From DignityUSA’s Breath of the Spirit
September 5, 2021: Twenty-third Sunday in Ordinary Time
Psalm 146:6-7, 8-9, 9-10
“Do your little bit of good where you are; it’s those little bits of good put together that overwhelm the world.” Archbishop Desmond Tutu
“Be opened!” … what a simple, complex, challenging, prophetic invitation from Jesus not only to the deaf and mute man, but to all of us. “Be opened!” To change, to possibility, to community, to healing, to moving forward, to doing something for justice … to life!

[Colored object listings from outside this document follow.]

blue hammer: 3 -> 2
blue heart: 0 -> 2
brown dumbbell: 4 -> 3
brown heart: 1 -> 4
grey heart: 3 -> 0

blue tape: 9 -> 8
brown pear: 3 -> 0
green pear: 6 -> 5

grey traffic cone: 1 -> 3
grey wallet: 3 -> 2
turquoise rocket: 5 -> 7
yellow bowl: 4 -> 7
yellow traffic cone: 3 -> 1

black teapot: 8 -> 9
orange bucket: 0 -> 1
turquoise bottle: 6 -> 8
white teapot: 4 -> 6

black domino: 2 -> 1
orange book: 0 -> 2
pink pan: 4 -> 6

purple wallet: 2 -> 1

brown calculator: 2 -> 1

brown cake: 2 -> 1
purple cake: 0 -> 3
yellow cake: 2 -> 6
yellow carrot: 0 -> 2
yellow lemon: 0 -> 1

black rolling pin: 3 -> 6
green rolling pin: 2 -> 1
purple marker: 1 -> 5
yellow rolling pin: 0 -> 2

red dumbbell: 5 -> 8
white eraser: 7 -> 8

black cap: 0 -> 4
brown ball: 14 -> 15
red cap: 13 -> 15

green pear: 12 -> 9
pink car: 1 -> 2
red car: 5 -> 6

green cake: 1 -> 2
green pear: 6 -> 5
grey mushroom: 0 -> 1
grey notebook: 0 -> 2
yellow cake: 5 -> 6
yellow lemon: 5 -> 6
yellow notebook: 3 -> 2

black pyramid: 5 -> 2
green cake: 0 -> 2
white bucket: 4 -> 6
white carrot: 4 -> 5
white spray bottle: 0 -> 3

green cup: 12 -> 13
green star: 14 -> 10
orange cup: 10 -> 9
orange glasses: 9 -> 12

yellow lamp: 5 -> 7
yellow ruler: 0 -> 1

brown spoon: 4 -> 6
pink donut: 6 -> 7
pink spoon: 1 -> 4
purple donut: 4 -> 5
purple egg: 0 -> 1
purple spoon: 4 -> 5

I can often be wordy in my reflections, and the readings for this week inspire musings to fill volumes. They explore the power of touch to heal, the power of communities to connect, and the witness of minimizing oneself in order to maximize the work that God does through us. There are so many ways to reflect on the sacred images of healing in these narratives. But this week, I feel moved to keep it simple and sacredly sassy. The writings in Isaiah, Psalms, James, and Mark all have a central message: we all must do something for justice. Inaction in the face of injustice is wrong. Period.
The readings spark reminders of the posters and announcements by TSA in airports, “see something, say something.” Who knew that this slogan had and has prophetic undertones and overtones. We need to be reminded on an ongoing basis that social justice work, solidarity, activism, being an agent of change do not have to involve big, elaborate, complex actions. Simple acts of kindness for justice can pack a wallop and ripple in the most transformative of ways. Some folks are called to be the faces, voices, and bodies that lead revolutions. Others are called to use art, writing, and other creative expressions to capture, cultivate, and create messages of hope and healing. Still others are called to do the simple yet powerful action of saying thank you to the grocery store clerk or returning our carts to the cart collection area, supporting businesses owned by minoritized groups, offering prayers in solidarity with Cuba, Haiti, and the Middle East. We may simply be called to share a petition in support of trans rights on social media; sit in quiet solidarity with a friend who is hurting and doesn’t want to be alone; and/or plant a tree or start a community garden. The vocation of solidarity is a ministry that takes on many different forms, with no rights or wrongs—just living into “being opened” for the Divine to do little bits of good so that the world can be overwhelmed with justice and inclusion.